Reviewing 34 English regional asthma guidelines and applying interrupted time series analyses, AIR-based guidance was associated with the steepest monthly declines in SABA prescribing compared with SABA-first or ICS+SABA strategies. Findings support aligning regional policies with national AIR recommendations to curb SABA overuse.
Impact: Demonstrates at scale that guideline content influences prescribing behavior; provides policy-relevant evidence to accelerate adoption of AIR-based management and reduce SABA overuse.
Clinical Implications: Health systems should prioritize AIR-based initial management in regional guidance, monitor SABA-to-ICS prescribing ratios, and couple implementation with education and audit to improve outcomes.
Key Findings
- Regional guidelines were categorized into SABA-first, ICS+SABA, and AIR based on initial treatment recommendations.
- AIR guideline publication was associated with the largest monthly decline in SABA prescribing proportion (−0.26% per month), exceeding SABA-first (−0.10% per month) and ICS+SABA (−0.16% per month).
- Interrupted time series analyses using public data indicate guideline content measurably shifts prescribing patterns.
Methodological Strengths
- Interrupted time series design strengthens causal inference for policy impact using longitudinal population-level data.
- Systematic classification of 34 regional guidelines allows comparative policy evaluation.
Limitations
- Ecological design lacks patient-level outcomes; unmeasured co-interventions or secular trends may confound estimates.
- Heterogeneity in regional implementation fidelity and timing may influence effect sizes.

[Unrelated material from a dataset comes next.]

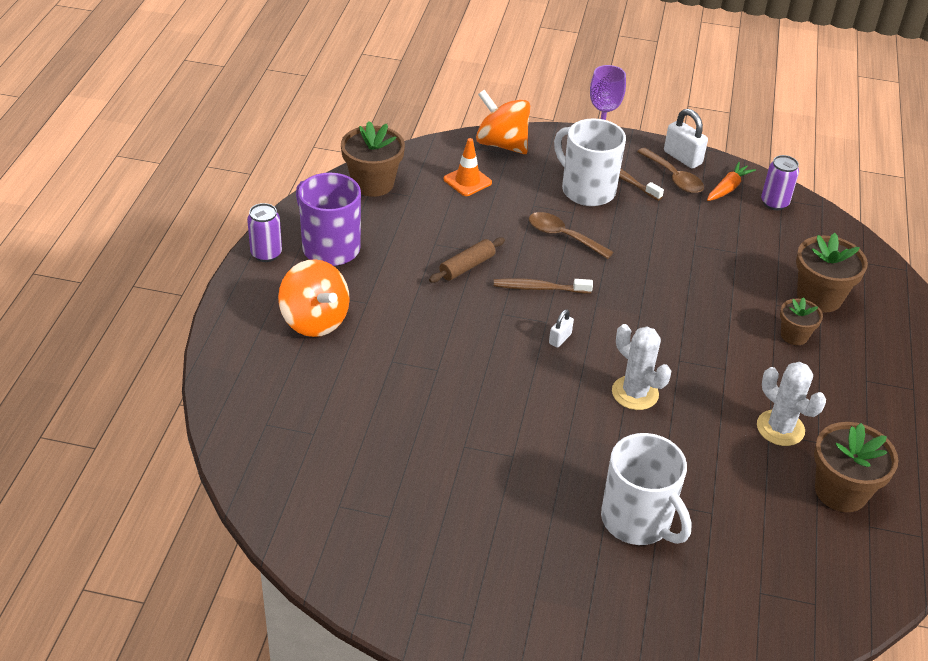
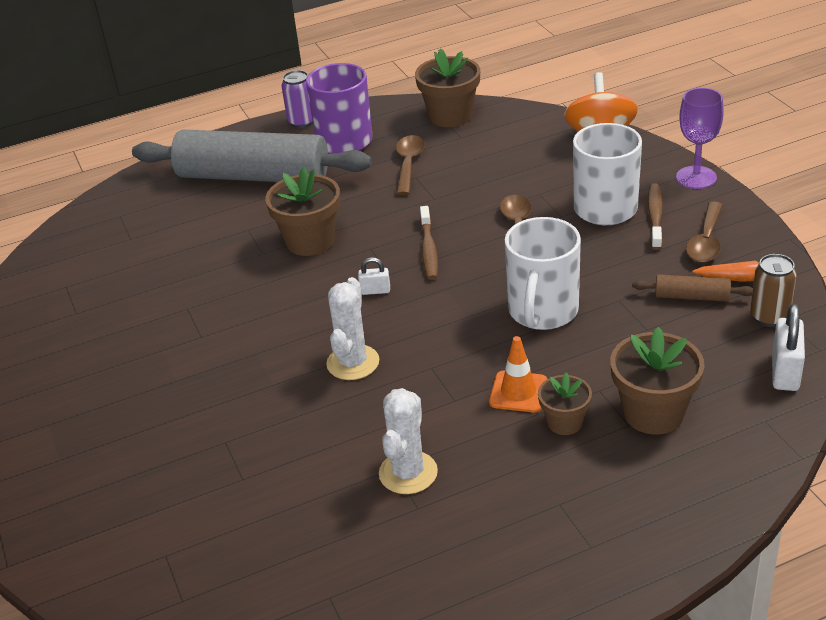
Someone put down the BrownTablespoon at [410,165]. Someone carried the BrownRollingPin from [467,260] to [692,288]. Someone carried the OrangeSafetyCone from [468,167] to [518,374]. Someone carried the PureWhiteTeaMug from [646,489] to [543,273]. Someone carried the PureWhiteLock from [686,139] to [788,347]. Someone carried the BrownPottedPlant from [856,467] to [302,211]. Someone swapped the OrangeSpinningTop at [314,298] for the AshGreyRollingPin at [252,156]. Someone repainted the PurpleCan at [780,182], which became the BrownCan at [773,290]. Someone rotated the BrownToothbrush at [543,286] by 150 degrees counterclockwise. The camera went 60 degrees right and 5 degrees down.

Future Directions: Link prescribing shifts to patient outcomes (exacerbations, ED visits, hospitalizations), assess equity and acceptability, and evaluate implementation strategies to scale AIR adoption.
The 2024 British Thoracic Society/ National Institute for Health and Care Excellence/ Scottish Intercollegiate Guidelines Network asthma guidelines recommend anti-inflammatory reliever (AIR)-based management, providing opportunity to reduce short-acting beta agonist (SABA) over-use. Many English regions also publish local guidelines. Analysis of 34 regional guidelines enabled grouping into three categories: SABA-first, inhaled corticosteroid (ICS) plus SABA and AIR (as-needed AIR), based on recommended initial treatment. Interrupted time series analysis using publicly available data demonstrated that AIR guideline publication resulted in the greatest decline in SABA prescribing, expressed as the proportion of all ICS-containing and SABA inhaler prescriptions (AIR: -0.26% (SD 0.09%) per month; SABA-first: -0.1% (SD 0.03%) per month, p=0.001 vs AIR; and ICS plus SABA: -0.16% (SD 0.06%) per month, p=0.004, vs AIR). Therefore, regional guidelines do affect local prescribing practice and alignment with the latest national recommendations could improve asthma prescribing and resulting patient outcomes.